Siri can now pull data from third-party apps, not just Apple's own. Right now it's one narrow function, pulling battery info from electric car apps, spotted by testers. Small, but it's the first real sign that Siri wants to answer questions using data that lives inside your product.

That cuts two ways. If your data shows up in Siri's answers, you get reach without the user opening your app. You also lose the screen, the branding, and the next thing you'd have shown them. Decide now which of your data you want surfaced by the assistant and which you want to keep behind your own front door.

Apple also tuned the voice itself. On the iPhone 17 Pro and Air, you can adjust Siri's pace and expressivity. Users are shaping the assistant to their taste, which makes it feel more like theirs and less like a system tool.

The audio layer got its own controls

iOS 27 finally gives AirPods a custom equalizer, something users asked for over a decade, notes Lifehacker's AirPods breakdown. There's also a simple slider for Adaptive Audio, which blends noise cancellation and transparency based on your surroundings.

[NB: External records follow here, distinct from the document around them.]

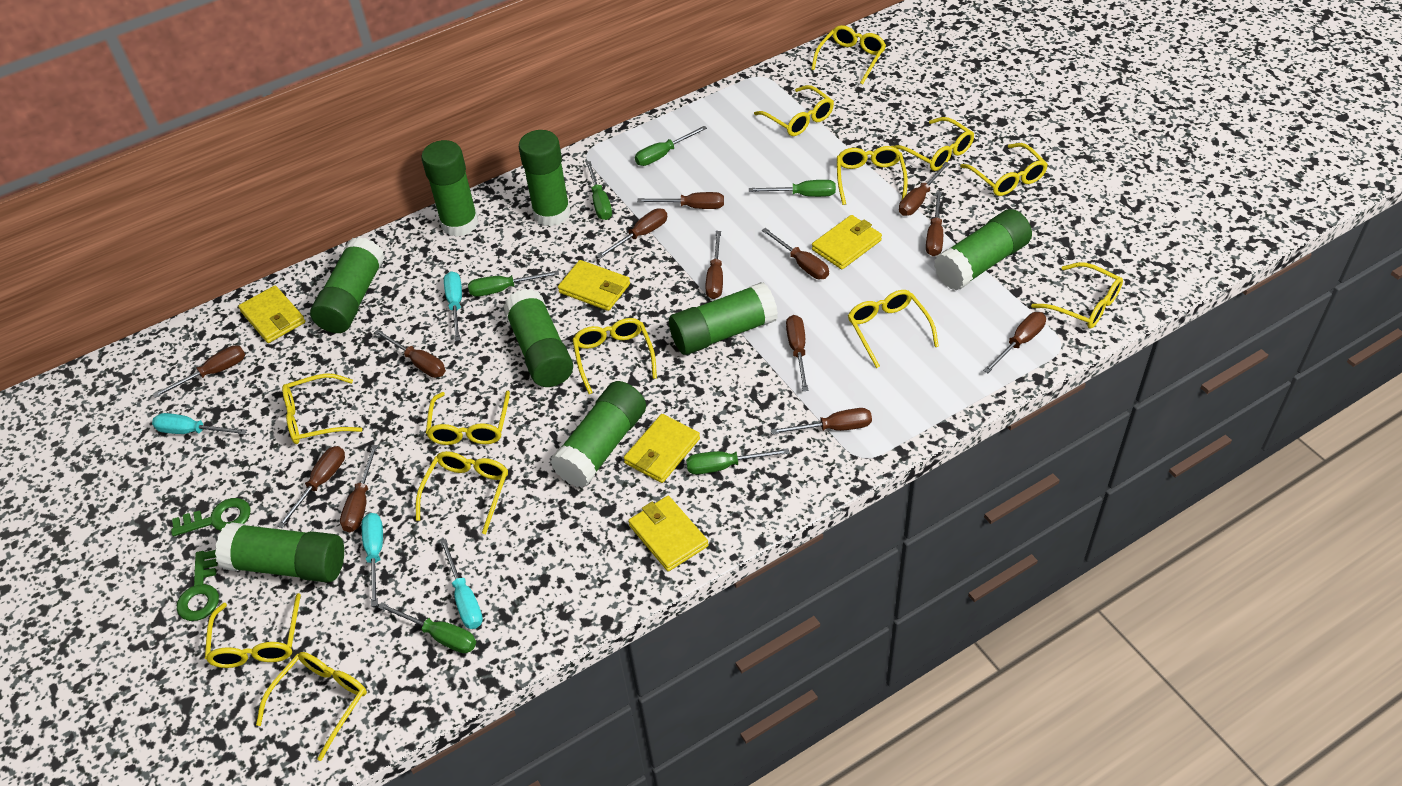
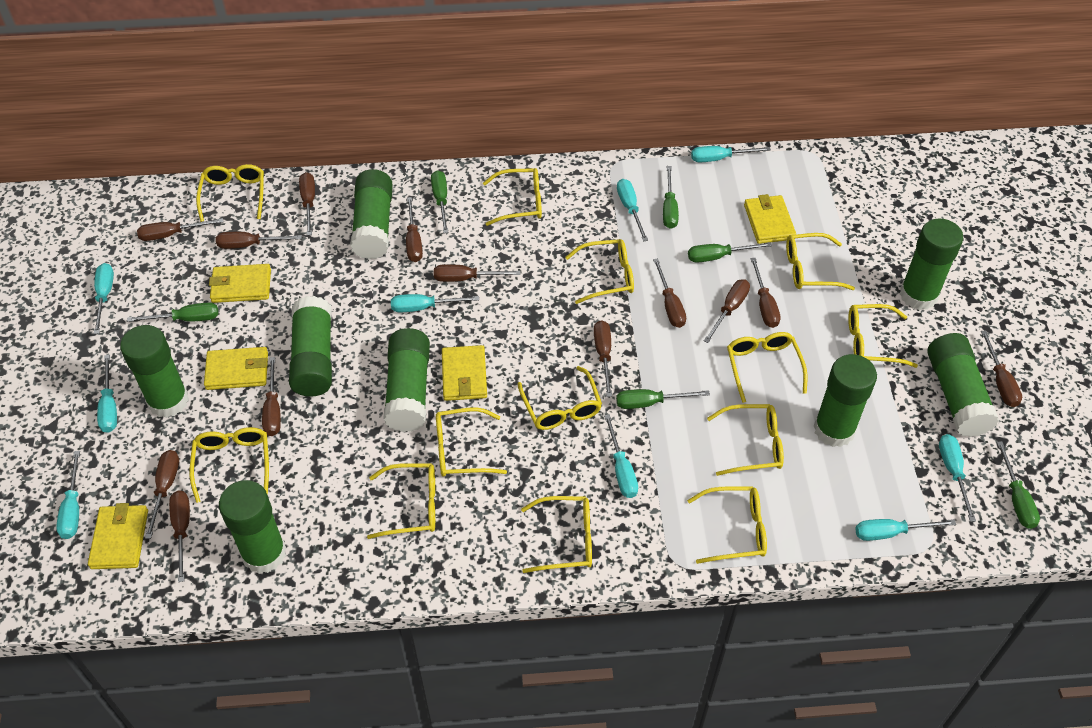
green key: 2 -> 0
turquoise screwdriver: 4 -> 9

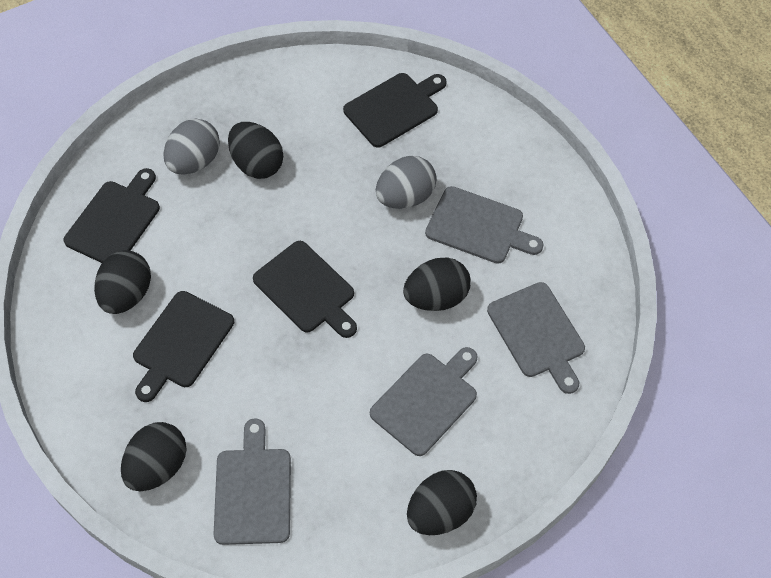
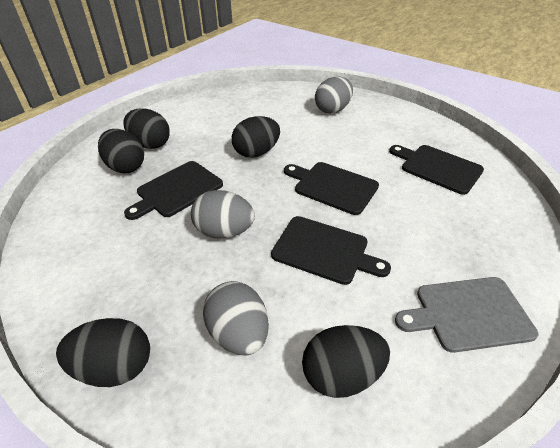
grey cutting board: 4 -> 1
grey egg: 2 -> 3

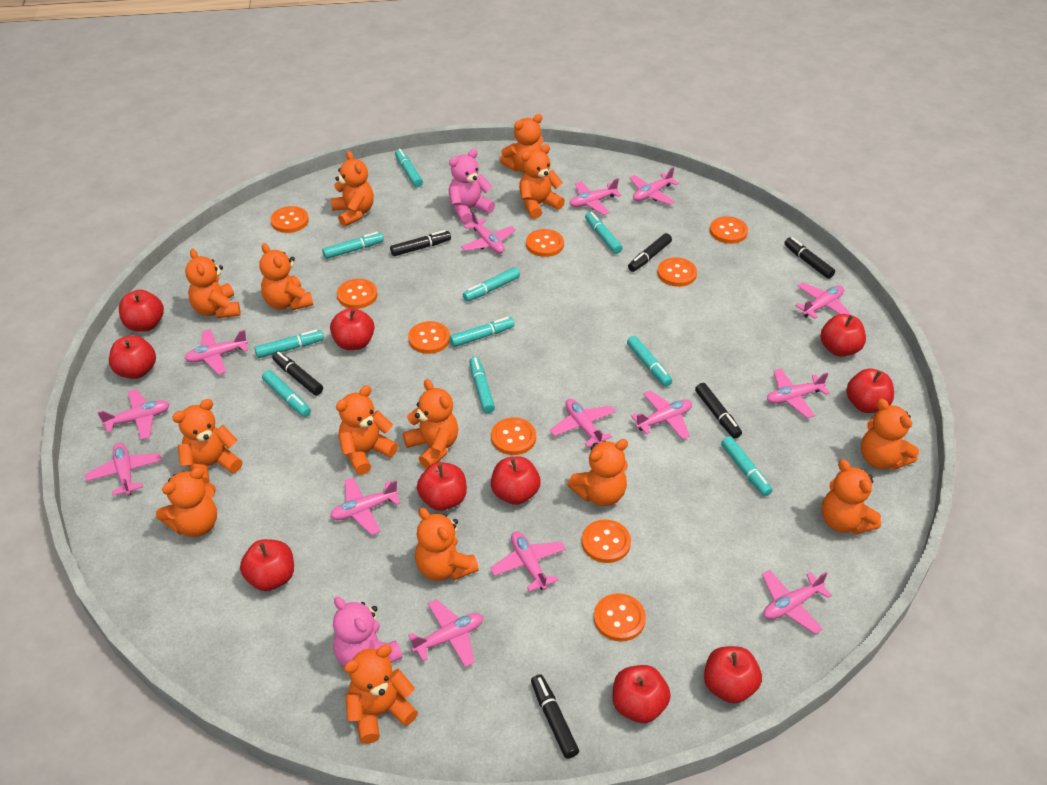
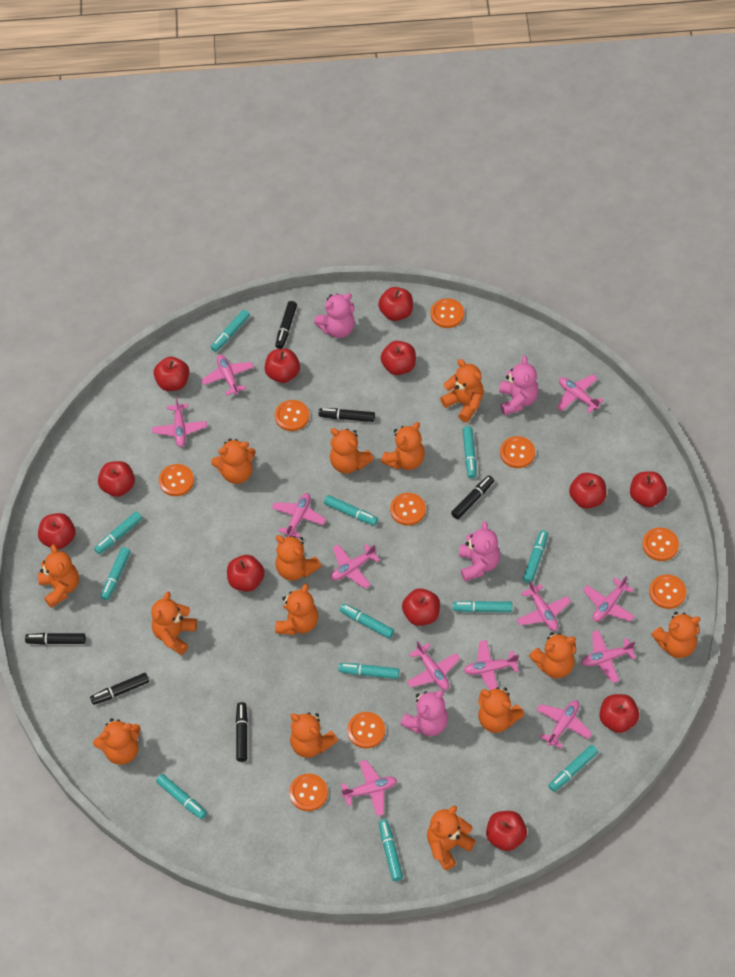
pink plane: 14 -> 12
pink teddy bear: 2 -> 4
red apple: 10 -> 12
turquoise marker: 10 -> 12

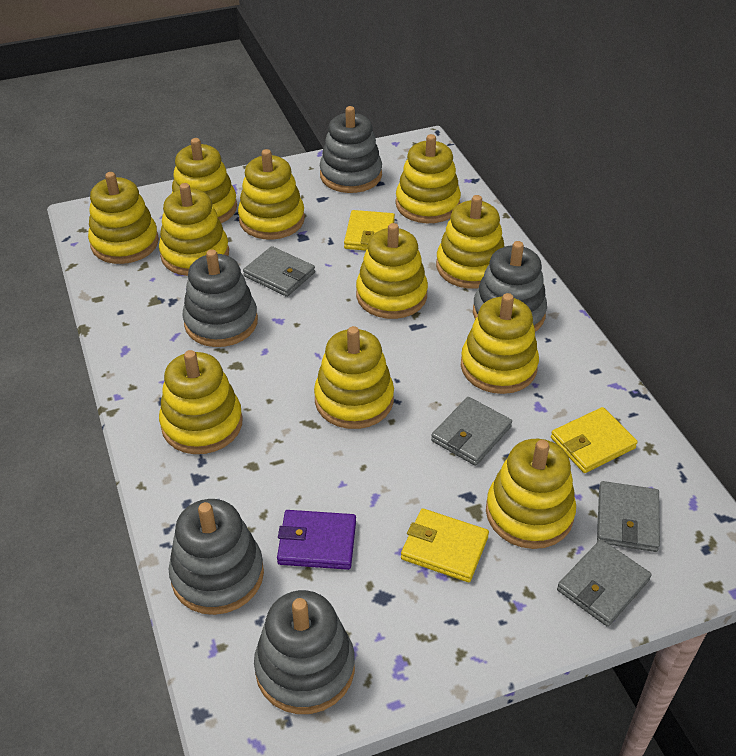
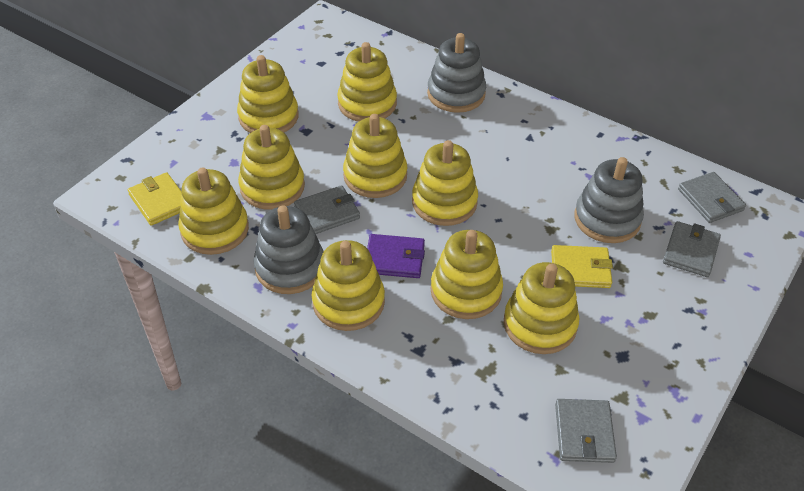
grey stacking toy: 5 -> 3
yellow stacking toy: 11 -> 9
yellow wallet: 3 -> 2

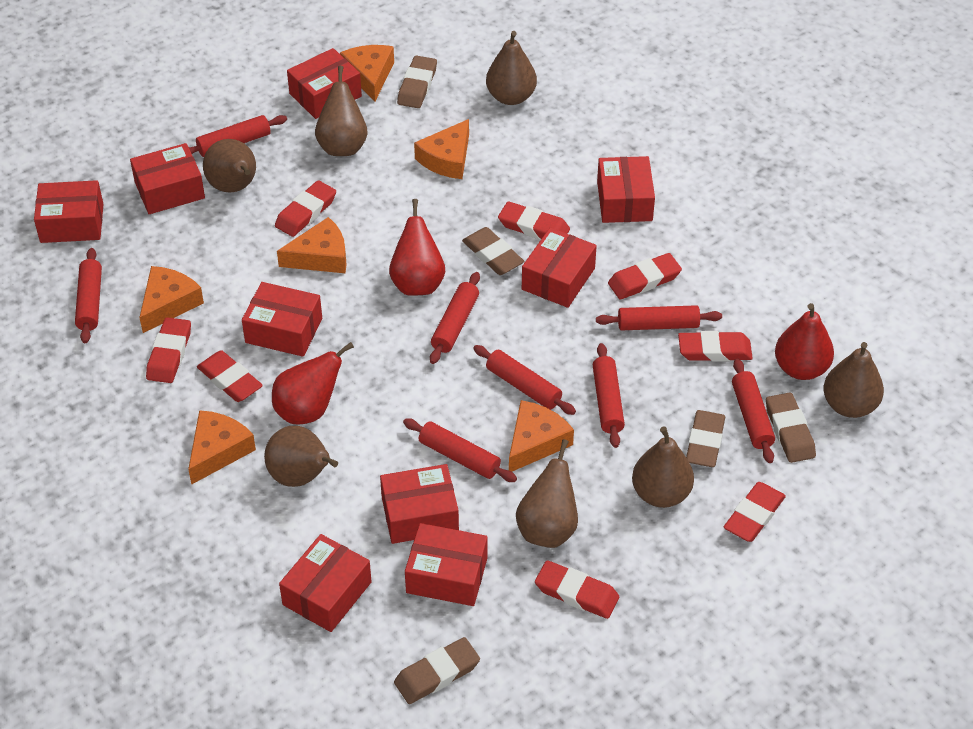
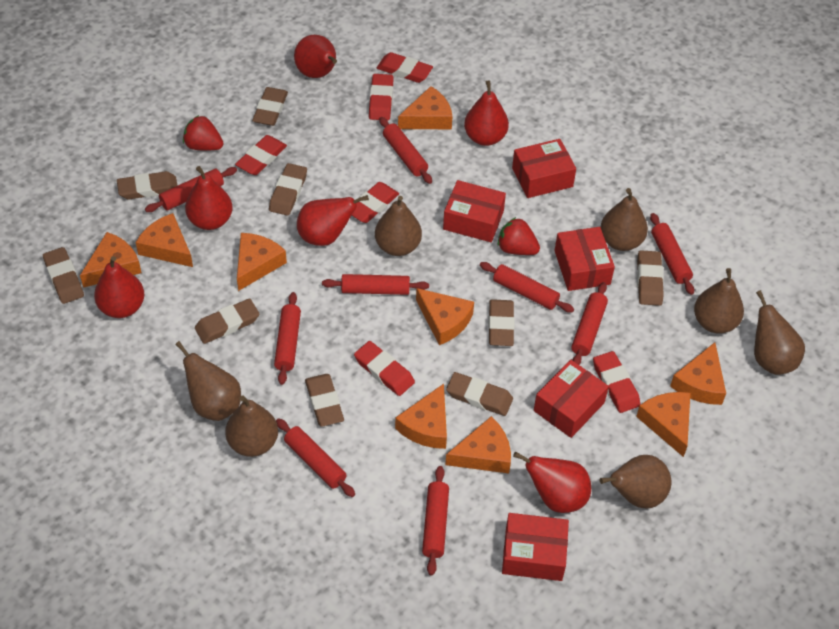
brown eraser: 5 -> 9
orange cheese: 6 -> 9
red box: 9 -> 5
red eraser: 8 -> 6
red pear: 3 -> 6
red rolling pin: 8 -> 9
red strawberry: 0 -> 2

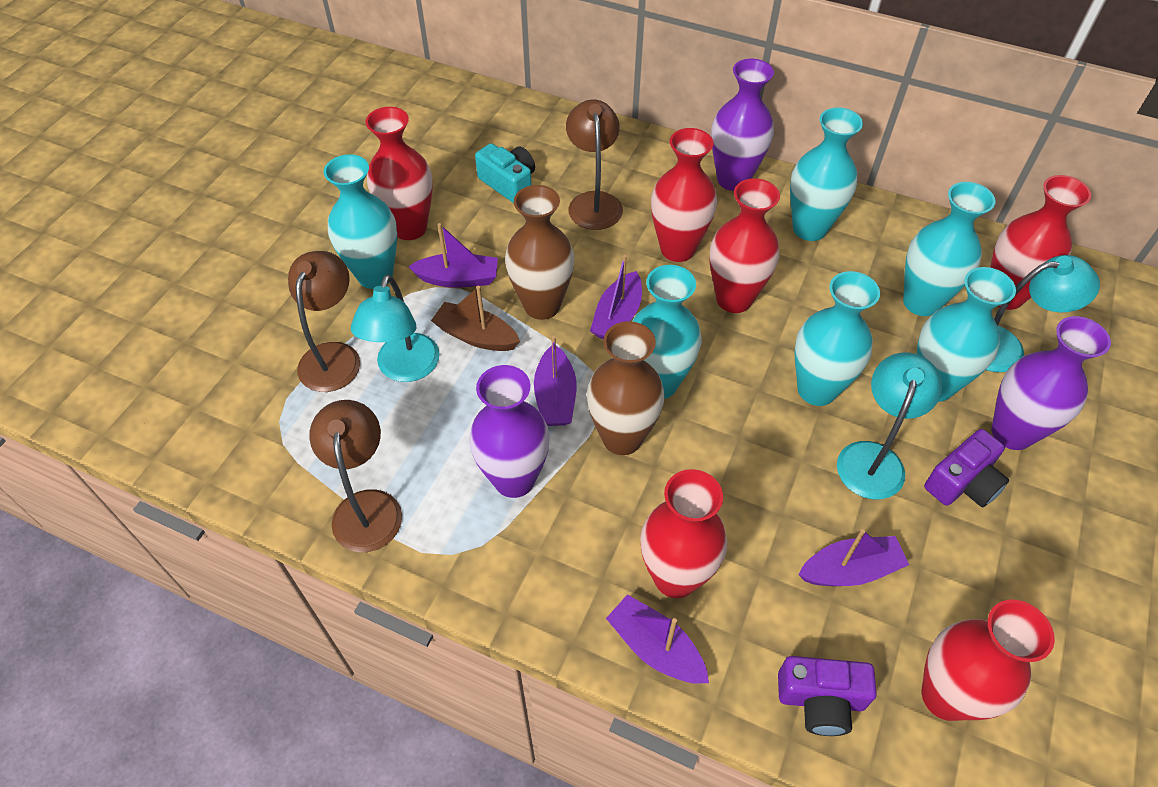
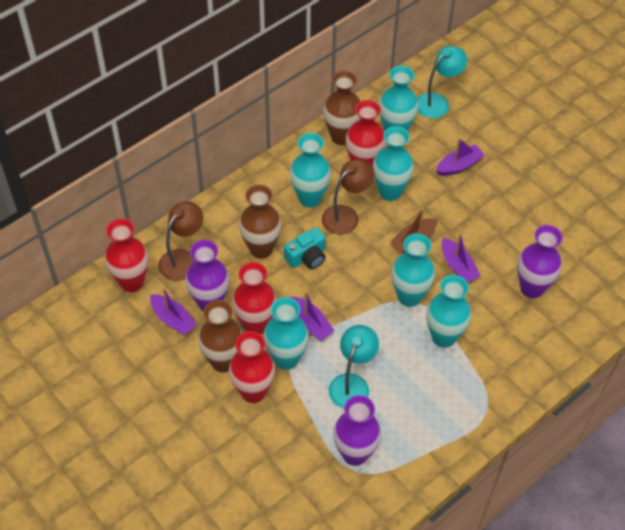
brown lamp: 3 -> 2
brown vase: 2 -> 3
purple boat: 5 -> 4
purple camera: 2 -> 0
red vase: 6 -> 4
turquoise lamp: 3 -> 2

The setting used to be buried. Now it's front and center.

Why this matters to you: the headphones are becoming a smart, tunable surface, not a dumb speaker. Name Recognition can flag when someone says your name. You can talk to Siri straight through your AirPods on an iPhone 15 Pro or newer. If your product has any audio or voice piece, the assistant is now sitting in the user's ears, ready to act.

The default keeps winning by being there

Samsung just killed its own Messages app and pushed users to Google Messages, with history migrating over automatically, as Lifehacker reported. The lesson for you is plain. When a platform owner makes its own tool the default and folds in the migration path, the third-party option loses, even one people liked.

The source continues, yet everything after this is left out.